Nadador desembarca em Londres sem se preocupar com o seu principal adversário na corrida pelo ouro

AMANDA ROMANELLI, ENVIADA ESPECIAL / LONDRES, O Estado de S.Paulo

24 de julho de 2012 | 03h03

O australiano James Magnussen já elegeu os principais adversários de sua primeira Olimpíada: as expectativas que vêm de seu país e dele mesmo. Na piscina, vê seus rivais como apenas mais um obstáculo para chegar ao seu objetivo, que é o de conquistar o maior número possível de medalhas de ouro nas quatro provas que disputará. Mesmo que na raia ao lado esteja alguém como o recordista mundial Cesar Cielo.

"Não tenho medo de Cielo. Não estou me preparando para nadar contra ele. Existem outras pessoas que preciso derrotar", disse o velocista, dono da melhor marca do ano nos 100 metros livre. "Sei que ele é um dos meus principais adversários, mas não posso esquecer de James Roberts (o australiano tem o 2.º melhor tempo do ano), por exemplo. Ele é mais rápido que o Cielo. "

A comparação entre Magnussen e Cielo se estabeleceu porque o australiano de 21 anos ficou muito próximo de bater o recorde mundial do brasileiro na prova. Na seletiva olímpica de seu país, em março, venceu os 100 m com 47s10. O tempo está apenas 19 centésimos acima da melhor marca da história, obtida por Cielo no Mundial de Roma, em 2009. O impressionante é que Magnussen chegou tão perto do recorde sem utilizar os maiôs tecnológicos, que ainda eram permitidos quando Cielo atingiu o ápice.

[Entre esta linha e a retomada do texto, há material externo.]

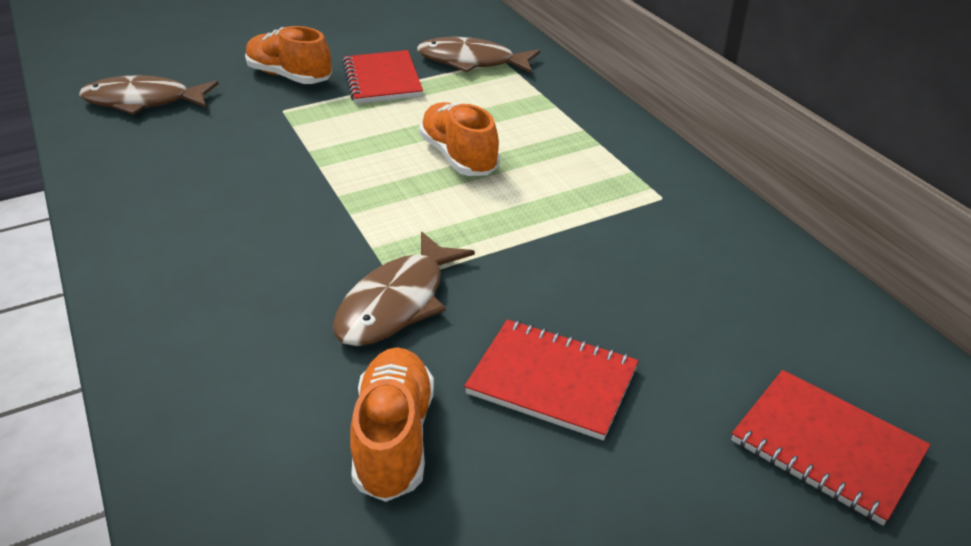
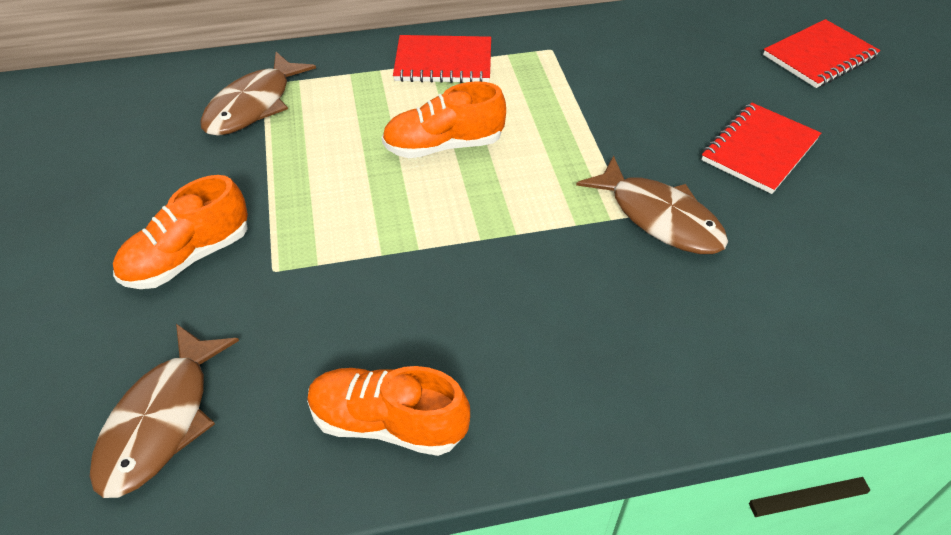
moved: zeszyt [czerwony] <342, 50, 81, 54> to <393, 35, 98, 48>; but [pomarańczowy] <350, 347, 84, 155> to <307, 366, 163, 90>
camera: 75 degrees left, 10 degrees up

O brasileiro foi medalha de bronze nos 100 m em Pequim/2008, mas não conseguiu vencer a distância no Mundial de Xangai, no ano passado, quando ficou em 4.º. E foi justamente na competição chinesa que Magnussen, então com 20 anos, surgiu como um novo fenômeno da natação, apelidado de "míssil".

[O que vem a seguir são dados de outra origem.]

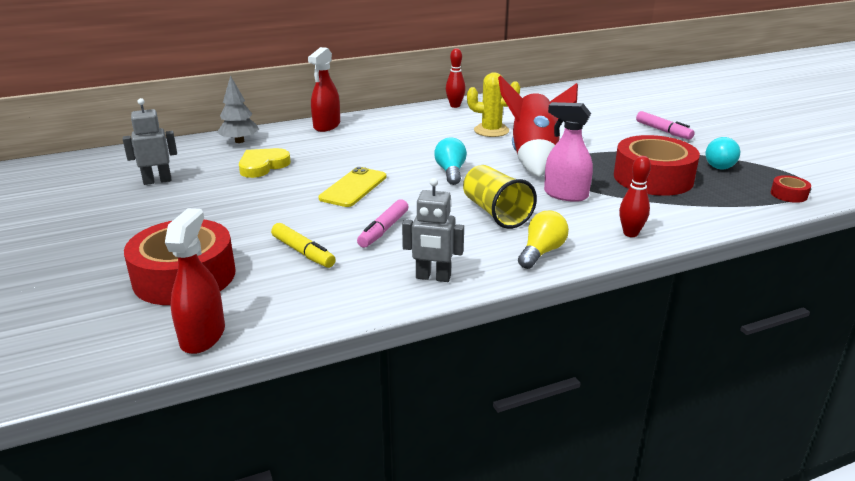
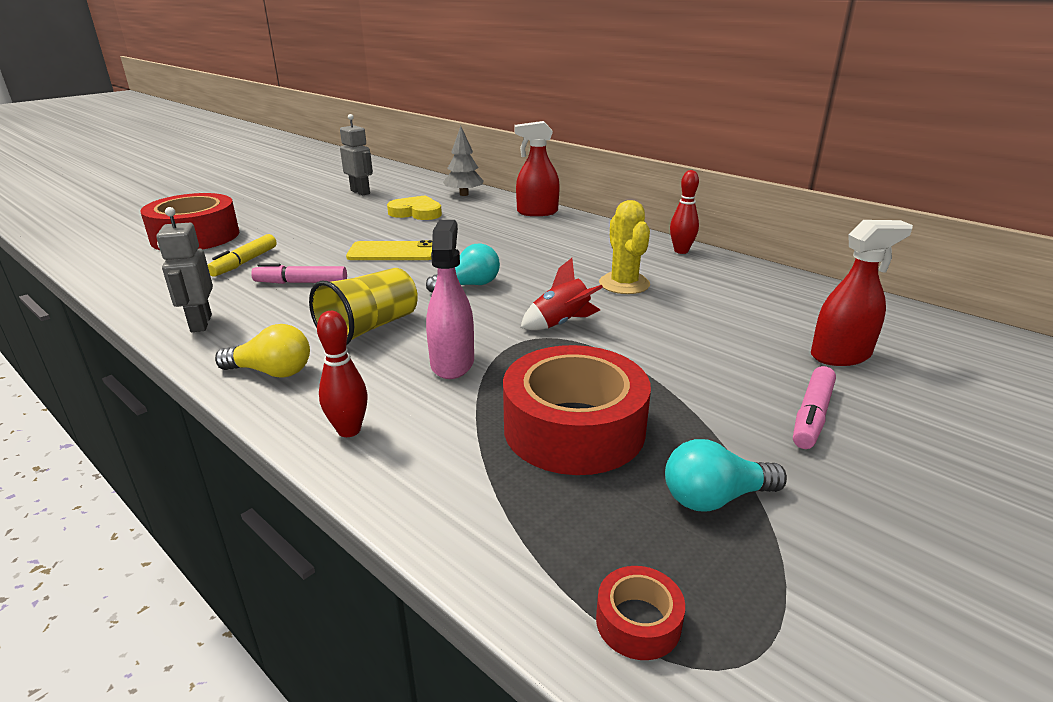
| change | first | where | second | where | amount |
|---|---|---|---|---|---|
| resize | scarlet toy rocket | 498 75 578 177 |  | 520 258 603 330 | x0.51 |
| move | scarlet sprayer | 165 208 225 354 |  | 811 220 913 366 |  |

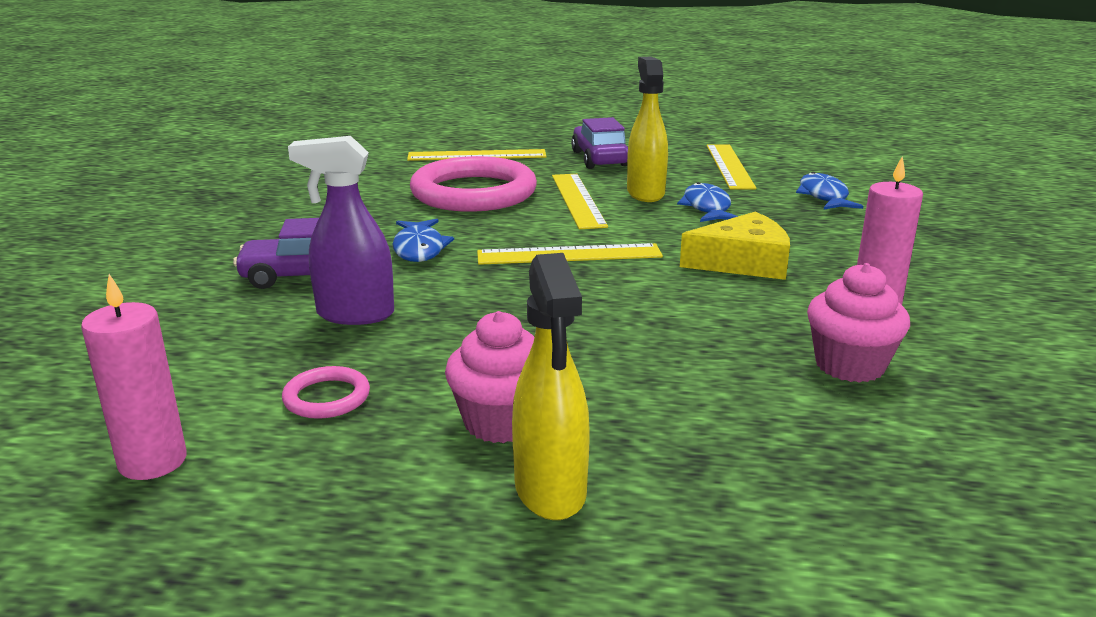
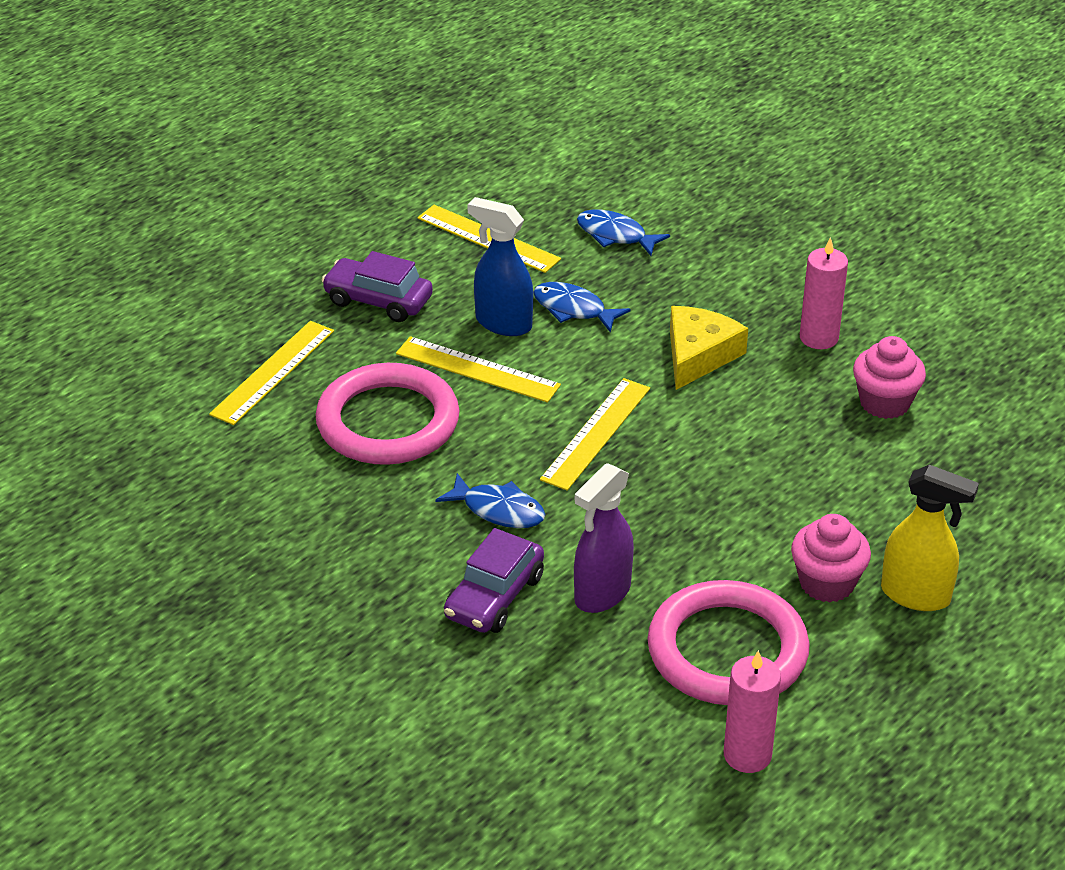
| change | first | where | second | where | amount |
|---|---|---|---|---|---|
| recolor | yellow sprayer | 627 57 668 202 | royal blue sprayer | 467 197 533 336 |  |
| resize | rosy torus | 282 366 370 419 |  | 648 580 810 705 | x2.36 |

Estreante, o australiano deixou Xangai com dois ouros (também venceu o revezamento 4 x 100 m livre) e uma prata (4 x 100 m medley). Em Londres, também desafiará Cielo nos 50 m livre, prova dominada pelo brasileiro há quatro anos.

O jovem velocista já mostrou que o peso da estreia não lhe abala, mas confessa saber que a Austrália, país de grande tradição na natação, tem muita esperança de que um atleta do país volte a vencer os 100 m livre.

A última vez que isso aconteceu foi nos jogos da Cidade do México, em 1968, com Michael Wenden.

"Acho que meus principais adversários são a expectativa sobre mim e a minha mente. Se eu conseguir superar a pressão que vem de casa, e eu sei que ela existe, poderei fazer melhor do que fiz no Mundial", disse.

Recorde é só detalhe. Magnussen não é cotadíssimo só para o ouro olímpico nos 100 m livre. Muitos apostam que, no centro aquático de Londres, ele se tornará o novo recordista mundial. Mas o australiano diz que a marca é só um detalhe. "Vim para cá para ganhar ouros, não para bater recordes mundiais. Se um atleta quiser deixar um legado no esporte, ele deve começar com um ouro olímpico. Fazer a marca seria como um bônus."

O primeiro encontro entre Magnussen e Cielo ocorrerá no domingo, na disputa do revezamento 4 x 100 metros. Ainda não se sabe se ambos disputarão as eliminatórias, a partir das 7h53 (de Brasília). Mas devem se encontrar na final, no mesmo dia.